Las notas de Arlt, aunque siempre atentas al contexto, ahorraban en actualidad, y es por eso que han durado hasta el día de hoy. Esta cualidad, propia de la literatura más que del periodismo, se aprecia sobre todo en los retratos, en los que cualquier argentino –cualquier habitante de una gran ciudad, en rigor– se puede seguir reconociendo casi un siglo más tarde. Arlt no era discípulo de Aristóteles, de modo que no los realizó de manera sistemática ni los publicó en serie. Sin embargo, dentro del conjunto de sus estampas forman el grupo más rico y diferenciado. Al seleccionarlos y reunirlos, como se hace aquí por primera vez, queda a la vista que catalogar a sus congéneres fue una de las tareas que se propuso, y la que más disfrutó.
La clave de este disfrute, que se transmite intacto al lector, radica en la profunda empatía que establece Arlt con estos personajes, aun con los que merecen su entusiasmado desprecio. Son los que luego poblarán sus novelas, los conoce de primera mano y en los que no deja de reconocerse una y otra vez él mismo. Con su mirada tan analítica como compasiva, Arlt admite –y nos señala– que hasta en el más oscuro truhan hay algo que nos identifica con él. No puede ser otro el resultado de una caracterología que parte de la propia experiencia y busca fijar su entorno inmediato. Con sus puntos ciegos por efecto de la cercanía, la mirada más aguda sigue siendo la que ni intenta ocultar su subjetividad, la que se hace desde adentro.
Como todos los personajes de una ciudad, tampoco los porteños pueden ser disociados de su idioma, y es por eso que este estudioso de su vida cotidiana recurre al lunfardo para describirlos (y, de yapa, describe al lunfardo). A esta decisión inaudita y visionaria le deben los textos su fuerza expresiva, pues se desenvuelven no solo dentro del vocabulario y las expresiones de sus habitantes, sino también a su ritmo y con sus estructuras de pensamiento.

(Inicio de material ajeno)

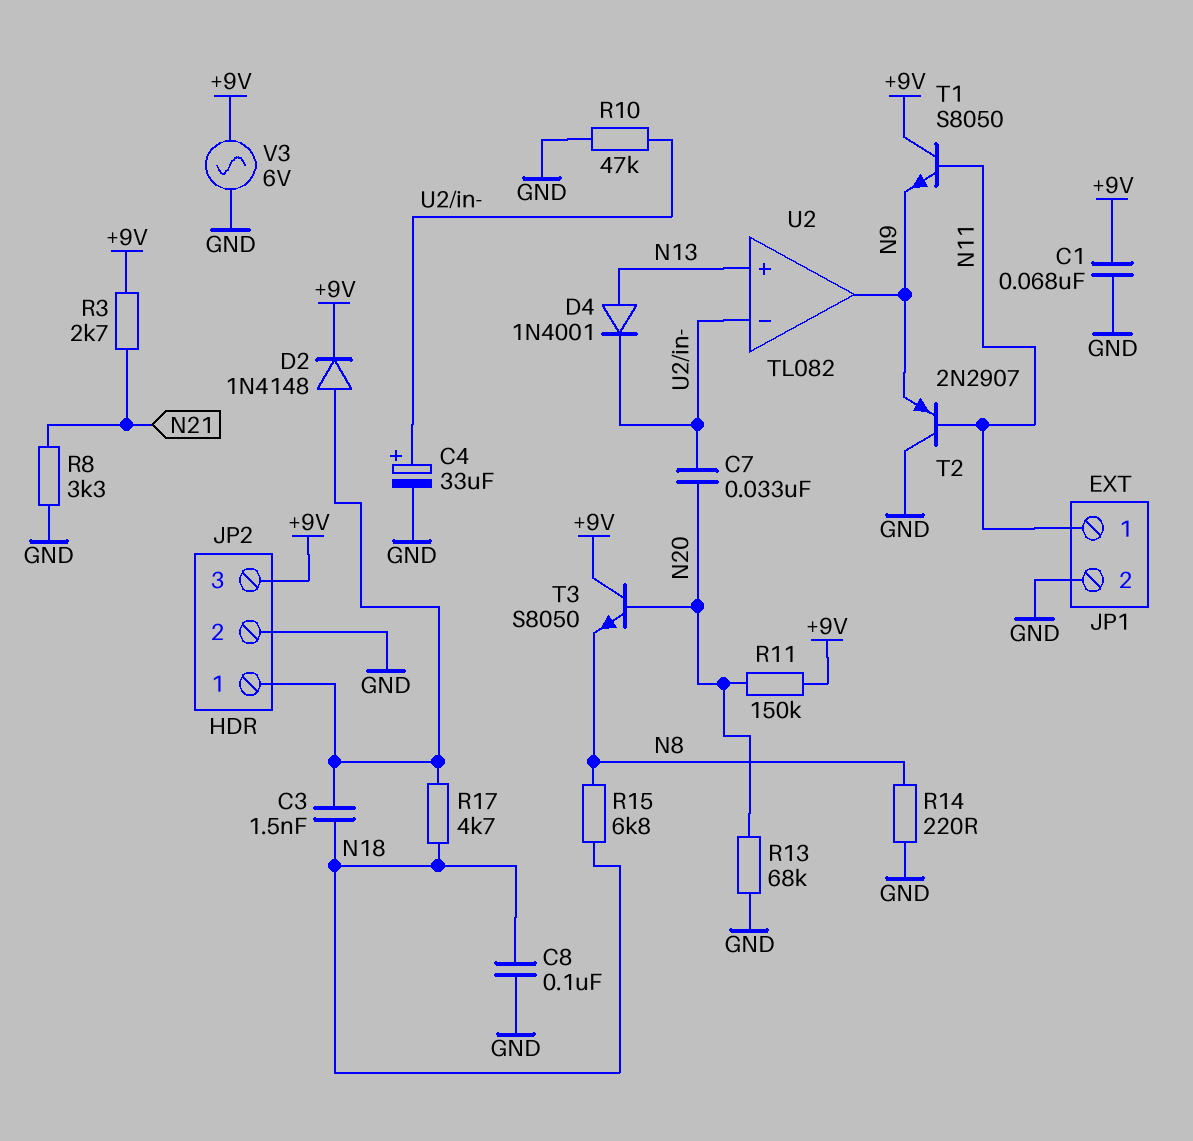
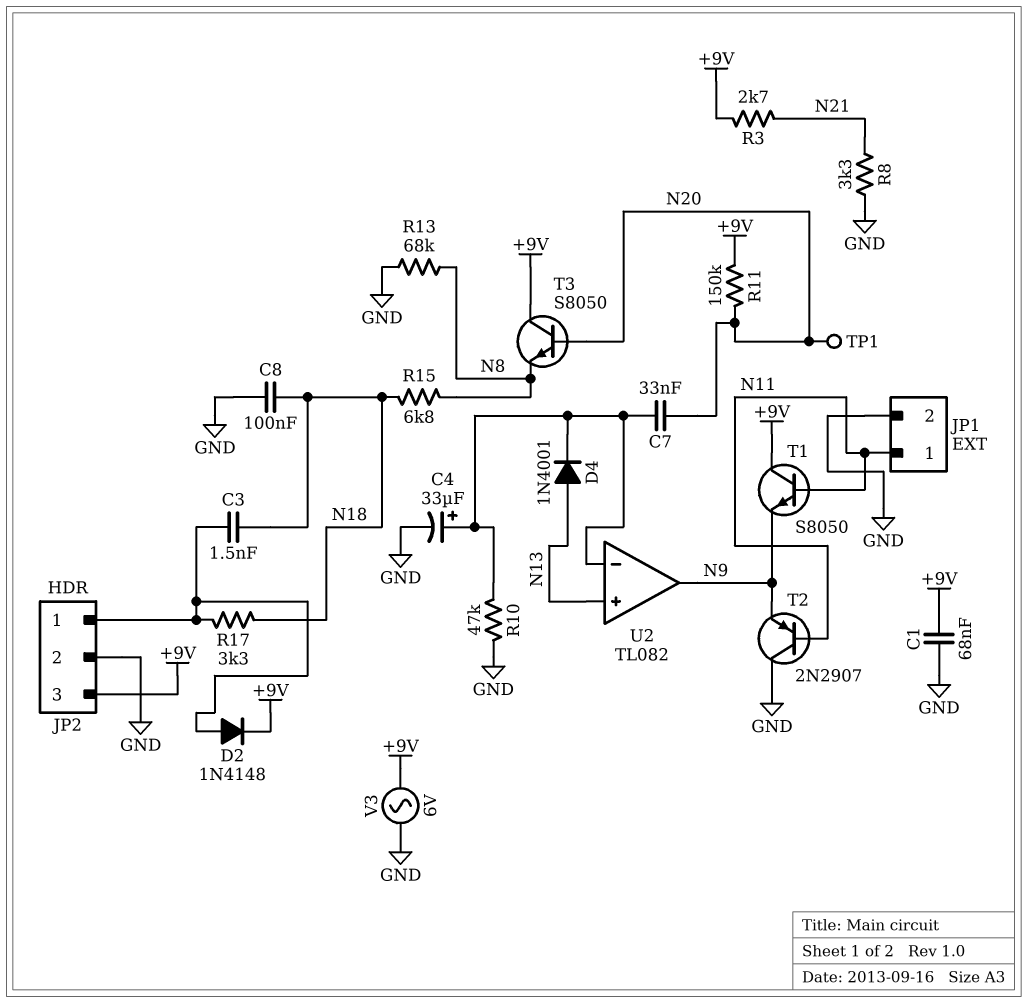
R13: 68k (GND, N20) -> 68k (GND, N8)
R14: 220 (GND, N8) -> none
R17: 4.7k (JP2/1, N18) -> 3.3k (JP2/1, N18)
TP1: none -> test point (N20)

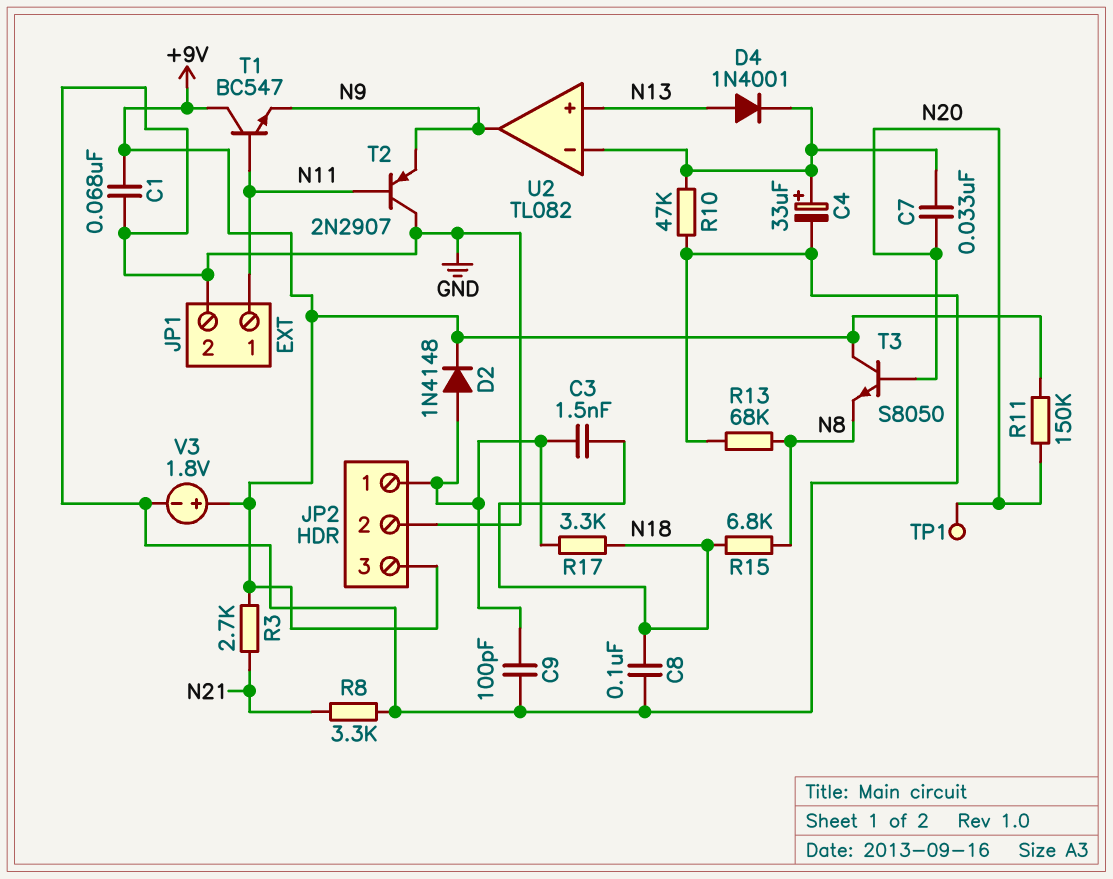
C9: none -> 100pF (GND, JP2/1)
T1: NPN S8050 (B N11, C +9V, E N9) -> NPN BC547 (B N11, C +9V, E N9)
V3: AC 6V (+9V, GND) -> 1.8V (plus +9V, minus GND)

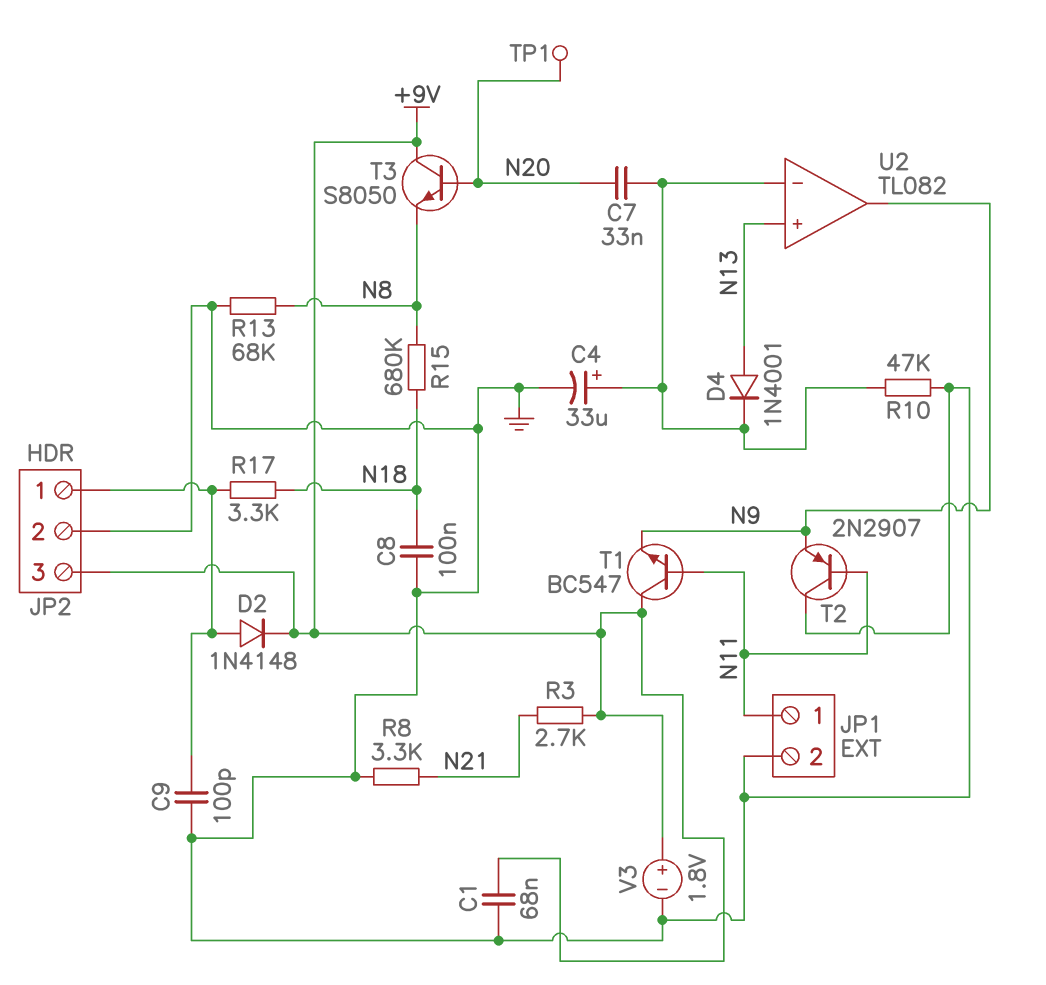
C3: 1.5nF (JP2/1, N18) -> none
R11: 150k (+9V, N20) -> none
R15: 6.8k (N8, N18) -> 680k (N8, N18)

Mucho de este lenguaje es ajeno incluso a las nuevas generaciones de argentinos, pero el gesto no dejó de hacer escuela y hoy lo único raro son las comillas que se sintió en la obligación de usar Arlt en su momento, como tomando con pinzas su propio idioma y aun la idea de utilizarlo libremente.

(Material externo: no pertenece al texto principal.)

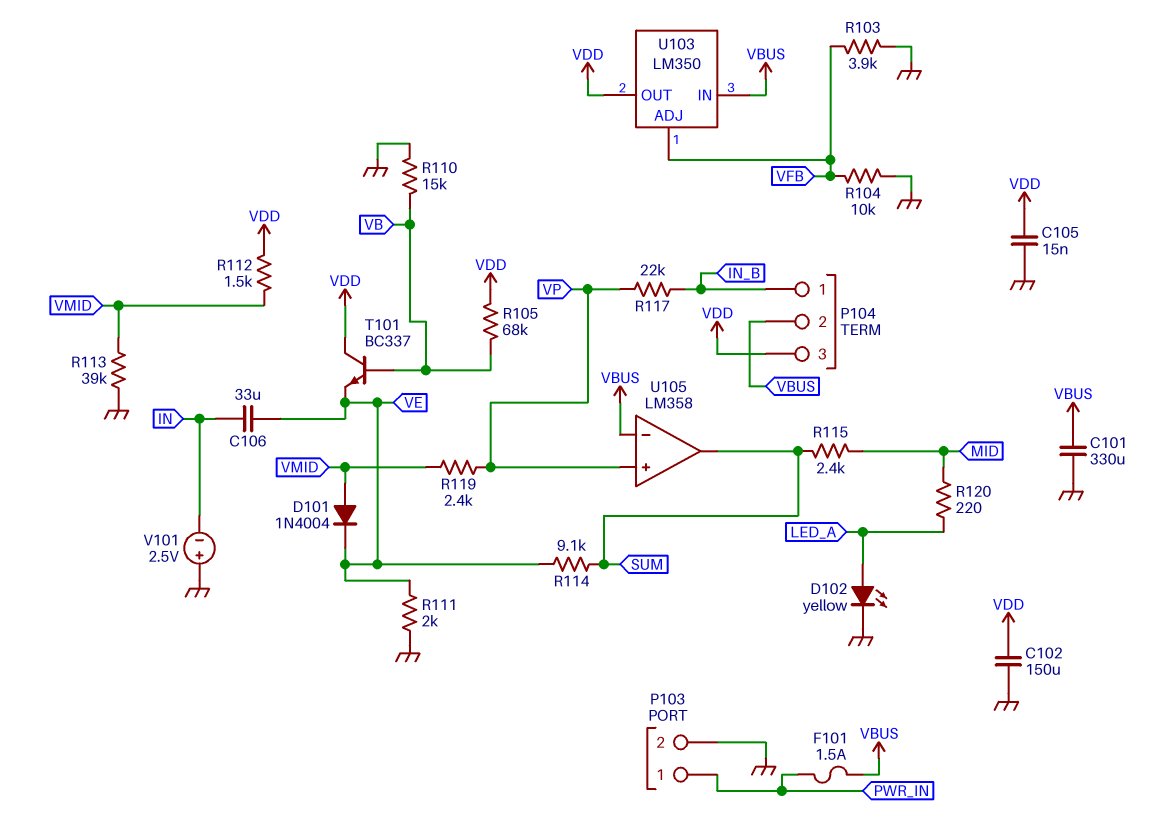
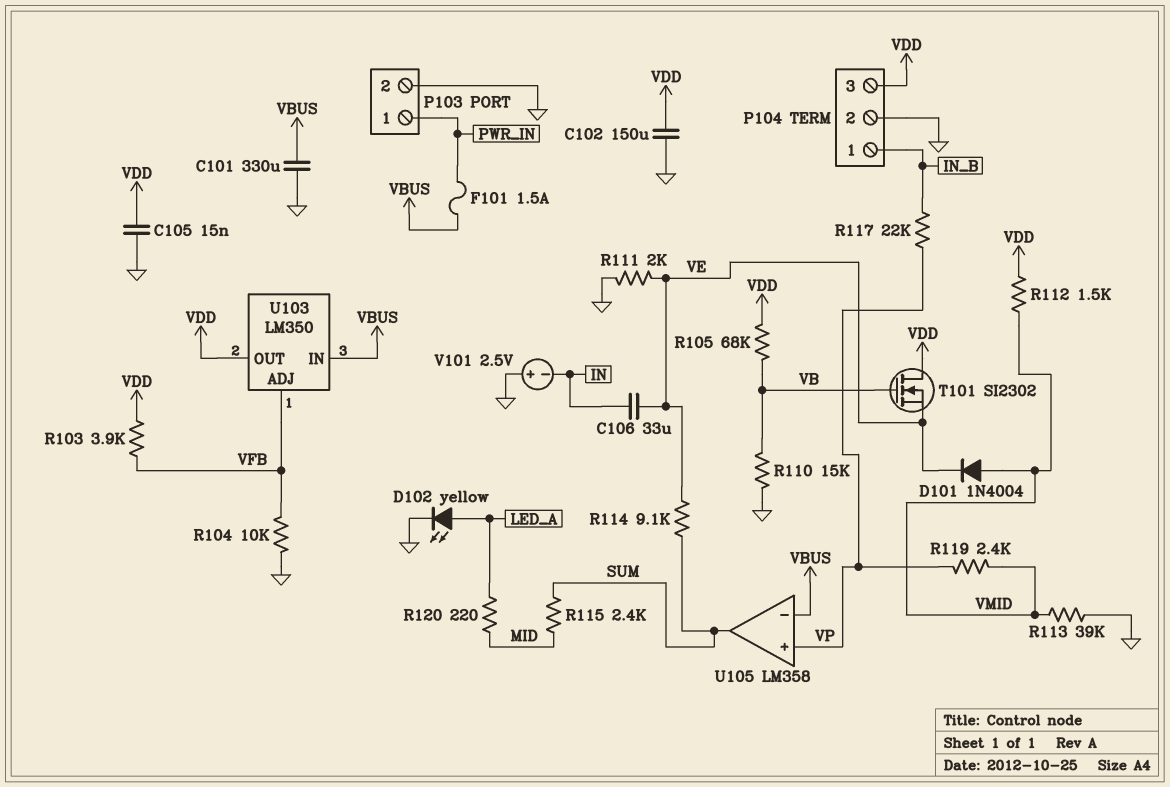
P104 pin 2: VBUS -> GND
R103: 3.9k (GND, VFB) -> 3.9k (VDD, VFB)
T101: NPN BC337 (B VB, C VDD, E VE) -> NMOS SI2302 (G VB, D VDD, S VE)

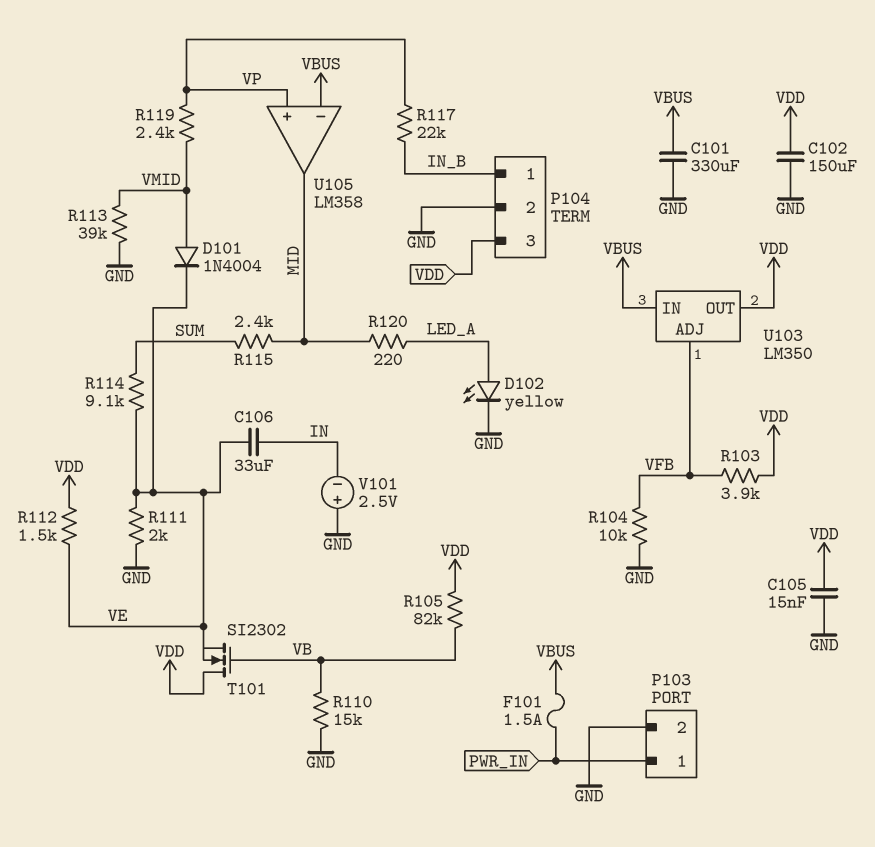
R105: 68k (VB, VDD) -> 82k (VB, VDD)
R112: 1.5k (VDD, VMID) -> 1.5k (VDD, VE)
U105 pin out: SUM -> MID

Algunas notas al pie ayudan aquí a salvar esta distancia idiomática, en casos en que el sentido de la palabra resulta difícil de comprender en el contexto de la crónica. Lo mismo corre para los nuevos títulos que reciben algunas de las Aguafuertes seleccionadas, pensados para resaltar su cercanía mutua dentro del conjunto. En general, la idea de esta edición es la de llevar la literatura de Arlt hacia otras latitudes, con el convencimiento de que el único argentinismo grave es creer que estos caracteres porteños no existen a su modo en todas las ciudades del mundo, sin comillas.
EL CHICO QUE NACIÓ VIEJO
Caminaba hoy por la calle Rivadavia, a la altura de Membrillar, cuando vi en una esquina a un muchacho con cara de “jovie”; la punta de los faldones del gabán tocándole los zapatos, las manos sepultadas en el bolsillo, el “fungi” abollado y la grandota nariz pálida como lloviéndole sobre el mentón. Parecía un viejo, y sin embargo no tendría más de veinte años… Digo veinte años y diría cincuenta, porque esos eran los que representaba con su esgunfiamiento de mascarón chino y sus ojos enturbiados como los de un antiguo lavaplatos. Y me hizo acordar de un montón de cosas, incluso de los chicos que nacieron viejos, que en la escuela ya…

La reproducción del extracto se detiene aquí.